I was aware of the fact that the "big" hurricane had tracked North roughly up Highway 49 in Mississippi - which was where I spent most of the summer of 1986, at Strong River Camp and Farm, working in the kitchen. I kept meaning to write a short post like this, as one of the small proportion of British people who has ever travelled on Hwy #49.
The owner and camp director at Strong River, Tay Gillespie, was keen to bring European workers to the camp, at least in part to expose American children to people from a greater variety of cultures. Her keenness to open people's eyes also extended to her employees. Beyond the "call of duty", she also got the staff to visit other friends of hers, in their rather splendid houses, and also paid for us to stay over Saturday night in Biloxi and New Orleans. In New Orleans, we took advantage of the (then) lower age at which people could drink, and had Hurricanes in Pat O'Briens (well, I didn't), listened to jazz being played everywhere, went round in groups to avoid being mugged, and had coffee and beignets on a beautiful blue Sunday morning. Katrina has left its mark on almost every place we visited that summer.

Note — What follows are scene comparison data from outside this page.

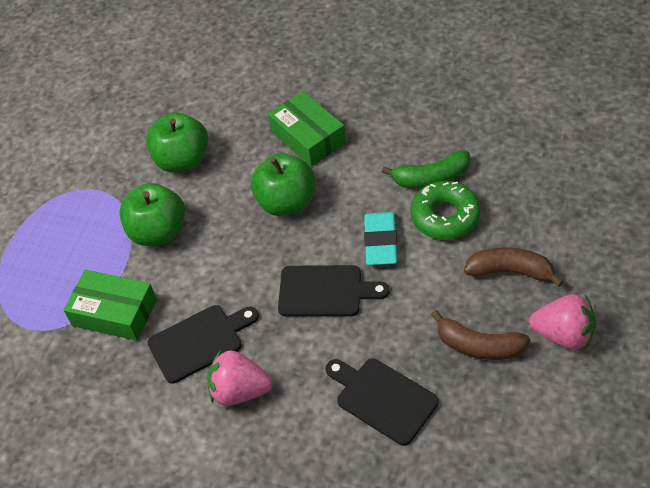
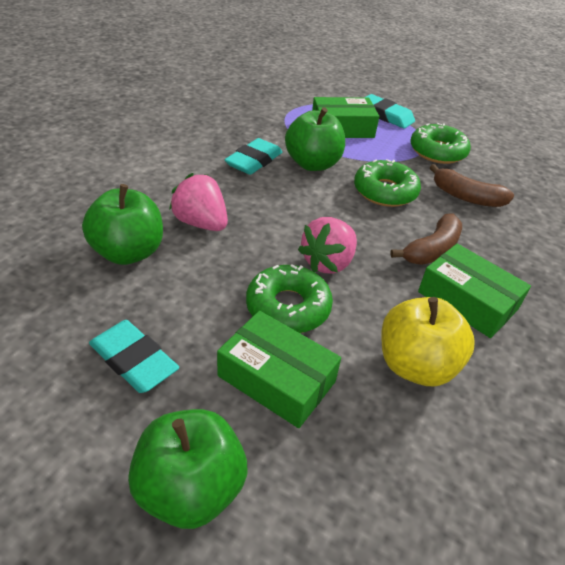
black cutting board: 3 -> 0
green banana: 1 -> 0
green box: 2 -> 3
green donut: 1 -> 3
turquoise eraser: 1 -> 3
yellow apple: 0 -> 1

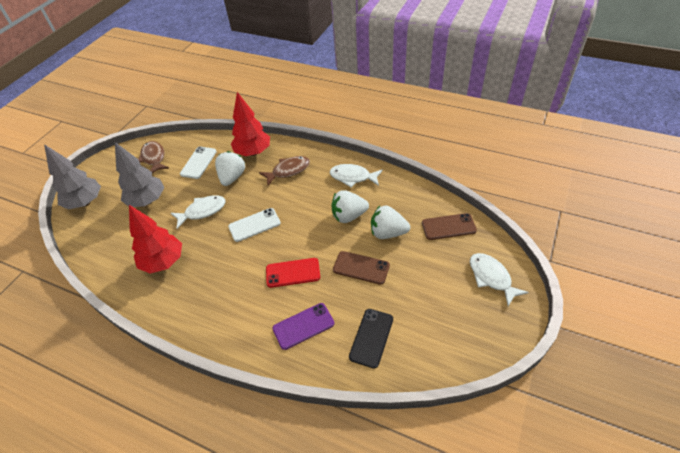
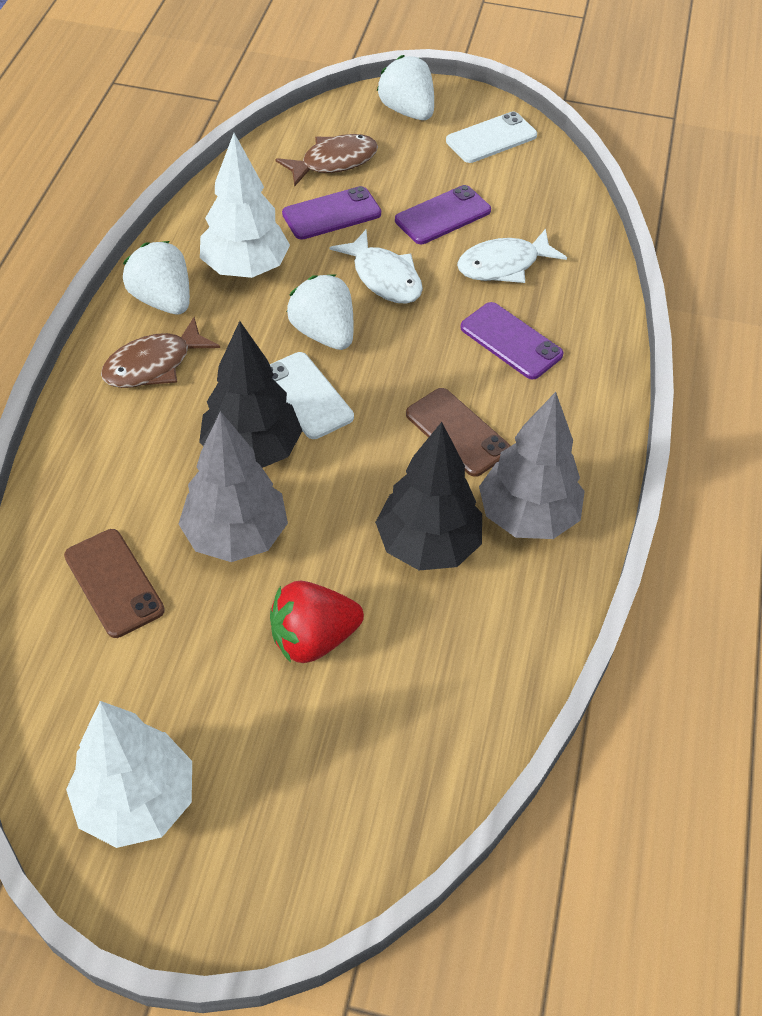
black phone: 1 -> 0
black tree: 0 -> 2
purple phone: 1 -> 3
red phone: 1 -> 0
red strawberry: 0 -> 1
red tree: 2 -> 0
white fish: 3 -> 2
white tree: 0 -> 2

Tay has continued to influence me. "Happiness is a path, not a destination" I first heard on her lips. And I first learnt how special it could be to spend time with children (yes, even rich, American children) at the camp - perhaps my younger siblings were just too close to me for me to have learnt this at home.
It was only some time afterwards that I realised how few people who did Camp America got out of the "home counties" of New York State and Pennsylvania.